Determining whether athletic performance and age effect acute physiological and thermoregulatory responses in endurance runners was the other main purpose of this study. That is why the researchers decided to incorporate cluster analysis as members of the same cluster are likely to have similar responses. Regarding the first variable, athletic performance, two clusters of endurance athletes were obtained from the different magnitude of the T400 m performance (HGL and LLG). The major finding in this line was the fact that no significant differences between groups concerning physiological or thermoregulatory responses occurred. In this study, the HLG obtained VO2max significantly higher than the LLG (+5.02 ml·kg-1·min-1), as well as a greater T400 m (11.84 s). Nevertheless, changes of the analysed variables throughout EIT do not show significant differences between the HLG and LLG. This means that the impact of EIT on the physiological level is the same, in spite of the differences in athletic performance, as long as the workout was performed at the same relative intensity and absolute load. No previous papers had been directly focused on this topic, however, some findings reinforce our results. Canfield and Gabel (2013) found that different distances runners (sprinters vs. endurance runners) did not differ in the HR or RPE after running two distances. In the same line, some previous studies had not observed a relationship between metabolic and physiological markers and performance during intermittent-sprint exercise (Duffield et al., 2009), or a football match (Krustrup et al., 2006).

With regard to the age effect, the major finding was the lack of differences in the physiological and thermoregulatory responses. At the same absolute load, both the OG and the YG showed similar responses, in spite of the difference in age (+14.98 years for the OG), VO2max (-2.97 ml·kg−1·min−1), and the BMI (+2.36). Previous papers concluded that age could affect the HRpeak (Gellish et al., 2007), the HRrec (Daanen et al., 2012), while peak lactate levels remained unchanged (Nybo et al., 2014). The correlations obtained for the whole group between age, the BMI and VO2max, as well as the inter-groups (OG-YG) differences in the HRpeak (OG: 176.71, YG: 187.01), support the above rationale. Nevertheless, the lack of differences between the OG-YG according to the behaviour of analysed variables throughout EIT allows to highlight that age is not a factor that influences the acute physiological and thermoregulatory response during EIT in experienced endurance runners.

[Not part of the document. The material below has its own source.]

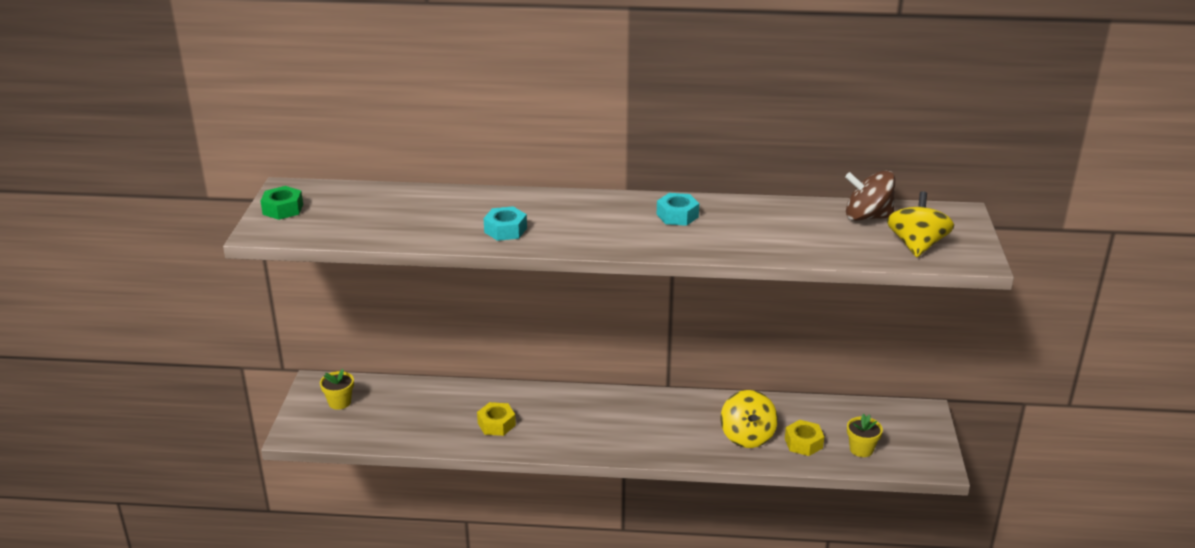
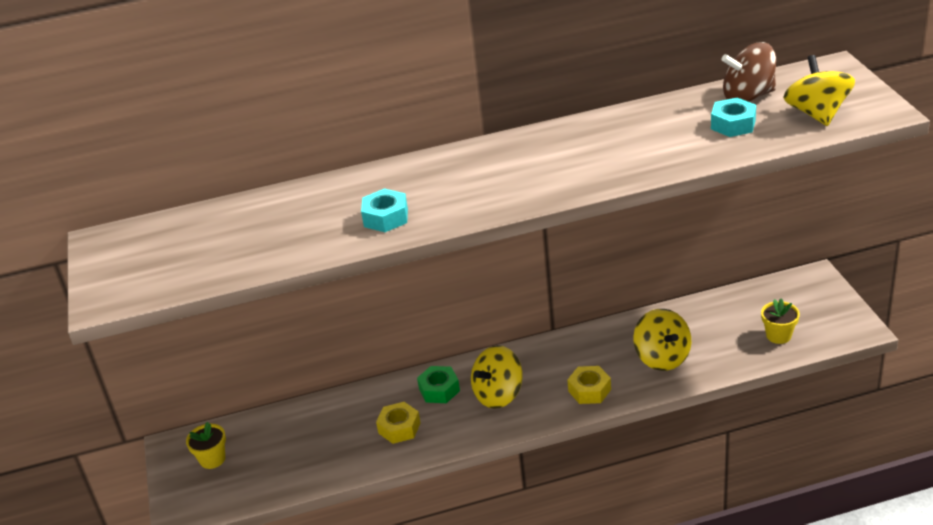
camera: 15 degrees left, 5 degrees up
(283, 209) = (112, 266): green nut -> green nut (439, 390)
(591, 423) = (498, 394): none -> yellow spinning top
(677, 216) = (558, 149): turquoise nut -> turquoise nut (733, 124)
(803, 443) = (720, 347): yellow nut -> yellow nut (589, 390)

Despite its exploratory nature, this study offers some insight into acute physiological and thermoregulatory responses to a typical workout for endurance runners and the influence of variables such as athletic performance and age. These findings are limited by the field-based nature of the present study which makes impossible to control some interesting factors as hydration status, and to standardise environmental conditions.

Conclusions

The obtained results provide a detailed description (run by run) of the physiological (HRpeak, HRrec, HRR, BLA, RPE) and thermoregulatory (Tc) responses to EIT in experienced endurance runners. The provided data help in understanding the impact of a common training stimulus on the physiological level leading to greater accuracy in the training prescription process. Moreover, despite the differences in athletic performance or age, the acute physiological and thermoregulatory responses in endurance runners are similar, as long as EIT is performed at similar relative intensity. The results suggest that the evaluation of physiological and thermoregulatory responses at the same time as running performance should be considered for monitoring of endurance athletes.

From a practical point of view, it seems quite difficult for recreational runners or coaches to afford including “gold standard” for physiological and thermoregulatory responses assessment in their daily activity. However, many athletic clubs can afford having devices as used in the current study. Hence, this study not only provides further knowledge about the impact of a typical training stimulus on endurance athletes, which plays a key role in improving performance and preventing injuries, but also includes easy-to-use tools for monitoring and controlling training adaptations in endurance runners.